日本で「クマ被害」なぜ増加?1つの興味深い視点 野生動物との「付き合い方」を見直す分岐点に
そのため、北海道では、クマの目撃情報や、糞や足跡などの痕跡が見つかれば、行政が取りまとめてマッピングし、一般に公開している。場合によっては公園やキャンプ場を一時的に閉鎖することもある。
この夏、筆者の地元の中学生が課外授業で訪れるはずだった自然公園で、直前にクマの糞が見つかったため、課外授業が中止となったこともある。ヒグマの糞は大きく、他の野生動物とは段違いなのですぐにわかる。糞を見れば、何を食べたのかもだいたいわかる。
筆者がよく見るのは、春先であればフキの繊維が残った白っぽい糞や、サクラの実を食べたと思われる種がたくさん残った黒っぽい糞。いずれにしても、木の実や野草を食べているようだ。
しかし、クマが草食であることは必ずしもいいことばかりではない。里に下りてきて農作物を食べる個体も出てくるからだ。特に好物なのはデントコーンという飼料やデンプンに使われるトウモロコシで、農作物被害の約55%を占める。北海道によれば、2021年度のヒグマによる農業被害額は2億6000万円を超えて過去最高となった。
ドングリの凶作のために人里へ
では、なぜクマが里に下りてくるのか。それはやはり、山の中で十分に食料を得られないからだと考えられる。ヒグマは巨体であるため、木の実で腹を膨らまそうとすれば大量の数が必要だ。特に秋口には、冬眠に備えて脂肪を蓄えなければならない。
そこで重要となってくるのが、秋の主食となるドングリである。ドングリは、ナラ、シイ、カシといったブナ科の樹木の実であるが、年によって豊作であったり、凶作であったりするという特徴がある。今年のようにドングリが凶作の年には、クマたちは食べ物を求めて里に出てくる可能性が高まる。

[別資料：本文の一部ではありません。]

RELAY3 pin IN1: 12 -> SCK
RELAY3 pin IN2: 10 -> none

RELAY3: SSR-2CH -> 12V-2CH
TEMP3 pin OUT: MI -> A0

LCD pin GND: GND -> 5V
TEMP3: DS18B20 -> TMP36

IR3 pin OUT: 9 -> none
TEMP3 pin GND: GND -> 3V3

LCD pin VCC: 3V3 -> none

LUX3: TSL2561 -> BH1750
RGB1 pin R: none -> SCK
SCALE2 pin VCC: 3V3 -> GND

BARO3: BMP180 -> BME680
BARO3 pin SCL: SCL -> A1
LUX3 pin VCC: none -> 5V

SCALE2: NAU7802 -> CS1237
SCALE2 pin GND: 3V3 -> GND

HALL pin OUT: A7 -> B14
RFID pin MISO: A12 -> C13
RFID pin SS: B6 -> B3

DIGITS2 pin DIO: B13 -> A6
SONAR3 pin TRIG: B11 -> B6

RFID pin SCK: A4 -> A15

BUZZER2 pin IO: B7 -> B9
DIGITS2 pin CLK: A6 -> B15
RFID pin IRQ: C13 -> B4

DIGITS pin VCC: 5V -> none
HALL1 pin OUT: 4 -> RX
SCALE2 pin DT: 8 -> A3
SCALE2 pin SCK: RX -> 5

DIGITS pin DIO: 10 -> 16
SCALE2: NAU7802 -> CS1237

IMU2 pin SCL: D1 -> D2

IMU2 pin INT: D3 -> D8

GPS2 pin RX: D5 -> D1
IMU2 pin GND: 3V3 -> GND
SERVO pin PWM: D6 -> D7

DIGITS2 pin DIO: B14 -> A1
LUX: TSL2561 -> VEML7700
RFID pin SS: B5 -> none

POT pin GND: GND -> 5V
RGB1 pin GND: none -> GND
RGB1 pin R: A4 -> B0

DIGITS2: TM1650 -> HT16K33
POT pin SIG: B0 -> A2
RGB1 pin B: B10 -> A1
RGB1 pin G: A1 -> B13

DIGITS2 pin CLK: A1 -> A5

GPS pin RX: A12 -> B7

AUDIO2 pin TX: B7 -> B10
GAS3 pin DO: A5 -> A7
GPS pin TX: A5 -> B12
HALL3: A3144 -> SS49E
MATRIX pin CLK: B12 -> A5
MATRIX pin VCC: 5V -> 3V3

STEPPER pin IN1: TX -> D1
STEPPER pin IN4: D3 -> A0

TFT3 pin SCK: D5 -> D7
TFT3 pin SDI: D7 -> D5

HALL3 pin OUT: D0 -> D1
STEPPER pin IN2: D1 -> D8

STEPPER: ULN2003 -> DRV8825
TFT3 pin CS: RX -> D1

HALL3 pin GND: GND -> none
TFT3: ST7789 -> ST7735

もう1つヒグマの好物として知られているのが、コクワ(サルナシ)の実。つる性植物で、晩秋に直径3~4センチの緑色の実をつけるが、皮ごと食べるとキウイのように甘酸っぱくてとてもおいしい。しかし、つる性植物なので、木の高いところにまで登らないと手に入らないため、意外と食べる機会に恵まれない。
去年の冬の初め頃、山で木を伐倒していたとき、倒したエゾマツにたまたまコクワが巻き付いていて、偶然コクワの実にありついたことがある。時期的に完熟しており、シャーベット状に凍っていてうまかった。